Bref je regarde et je n'ai pas de problèmes de données en terme de data.
Sur le site de orange tu peux avoir un détail des communications 3G.
cela peut peut être t'aider.


----------



## Anonyme (24 Mai 2011)

Bonjour
j'ai moi aussi d'ENORMES prbs avec mon forfait 3G IPAD orange. 2 jours après le début du mois de contrat j'aurais déjà épuisé 80 % de mon forfait, alors que depuis que j'ai mon ipad je ne l'utilise qu'en WIFI sur la connexion du Cabinet.

une honte.

je suis ancien, très ancien client de Orange, ai été sur Wanadoo puis Itinéris, mais là ça ne fonctionne PAS DU TOUT

je vais passer sur SFR pour mon IPAD , ne pouvant, de fait, pas l'utiliser du tout en mode 3G alors que j'ai acheté un Ipad 1 3G 64 pour pouvoir travailler.


----------



## MisterDrako (24 Mai 2011)

Alooors pour info ces forfaits sont absoluments INGERABLES ! ! ! ! !

j'en ai eu un durant 2 ans pour mon IPhone (9,90/mois...).....

tout comme toi j'etais en "depassement" et tout comme toi impossible de verifier
quoique soit ! ! !

méme apres avoir joint le service clients (qui ne comprends rien à rien à cela...)
en gros c'est "paye et crois moi" ! ! !

et c'est  donc ce qui m'a précipité vers un jailbreak de mon Phone et là plus de PB ! ! !

connexion gratos (mywi) et bye bye orange ! ! !

bonne chance à toi pour la suite.....


concernant l'épuisement "anormal" du forfait j'ai eu aussi le cas pour l'iphone de ma copine et on a fini par me passer un "technicien" qui m'informe que cela se passe la nuit (data sur la facture...) et c'est normal à partir du moment ou l'on a un mail sur son iphone ! ! ! ! (grande nouvelle tiens...)

donc méme si tu n'utilises pas ton forfait il diminue... 
et c'etait le cas sur sa facture elle est pas belle la vie donc une seconde fois merci qui merci Orange....

donc ici pour nous Orange c'est le strict minimum du forfait et pour le reste ...
systéme D ! ! !


----------



## Deleted member 284611 (28 Mai 2011)

Il faut faite la part des choses... Si tu l'utiliser sans t'en rendre compte (push la nuit, mises a jour en 3G, ou des applis qui fonctionnent online...), tu ne peut pad en vouloir a orange de te le facturer...

La solution?
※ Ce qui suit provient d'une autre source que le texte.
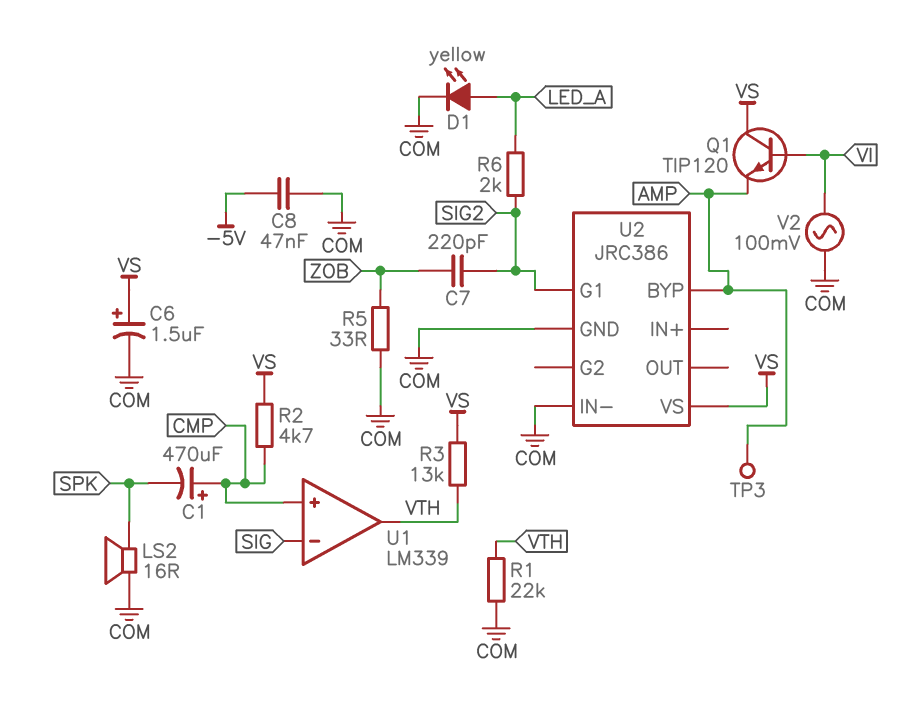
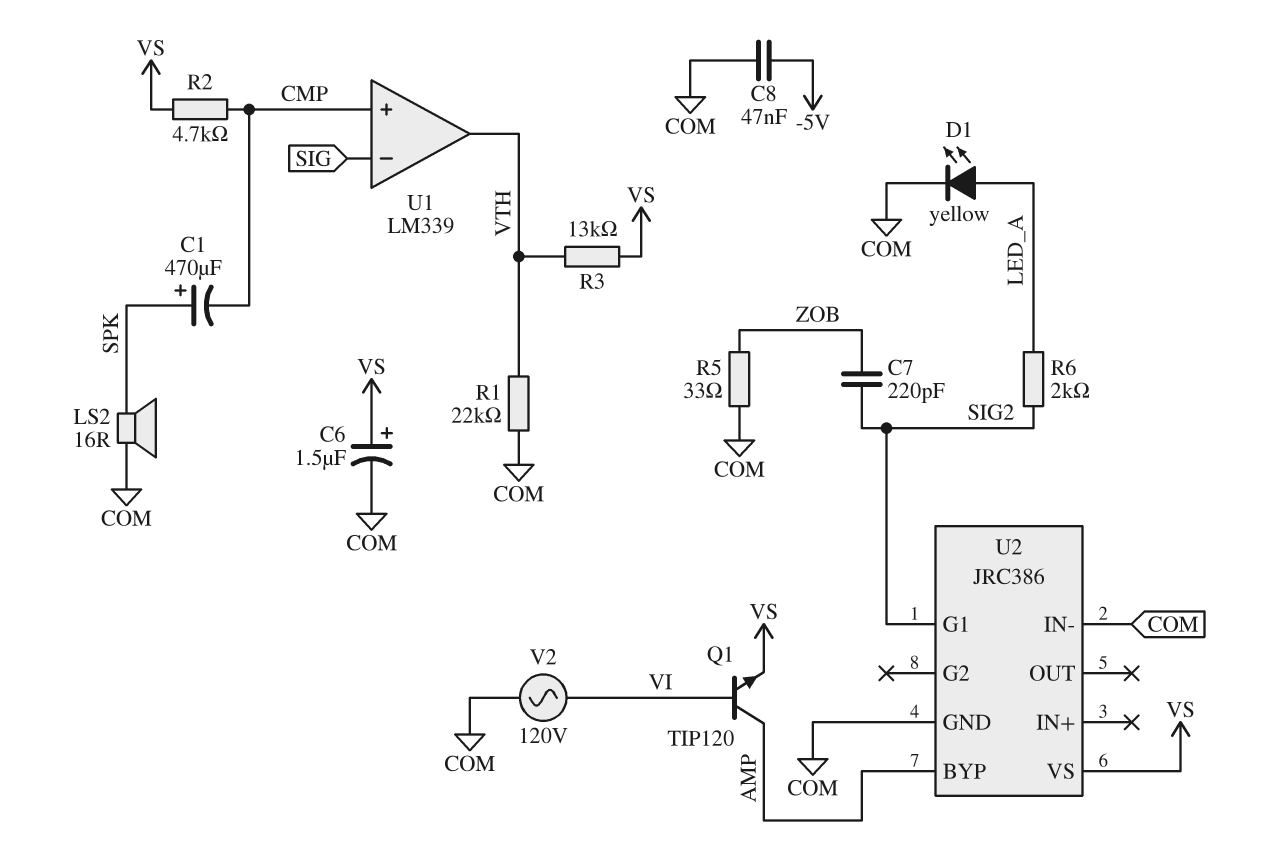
C1: 470uF (plus CMP, minus SPK) -> 470uF (plus SPK, minus CMP)
Q1: NPN TIP120 (B VI, C VS, E AMP) -> NPN TIP120 (B VI, C AMP, E VS)
TP3: test point (AMP) -> none
V2: AC 100mV (COM, VI) -> AC 120V (COM, VI)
Coupe la 3G quand tu ne t'en sert pas, et ne la rallume que lorsque tu en as besoin, tu verras, Ca va s'arranger...

Ps: le streaming type YouTube consomme un Max très vite, attention a Ca aussi...


----------



## Le docteur (29 Mai 2011)

Je ne sais pas si je suis en dépassement. 
1. Ce forfait est censé être bloqué. 
2. On ne me signale rien d'autre que "forfait épuisé" et un crédit restant en meme temps.


----------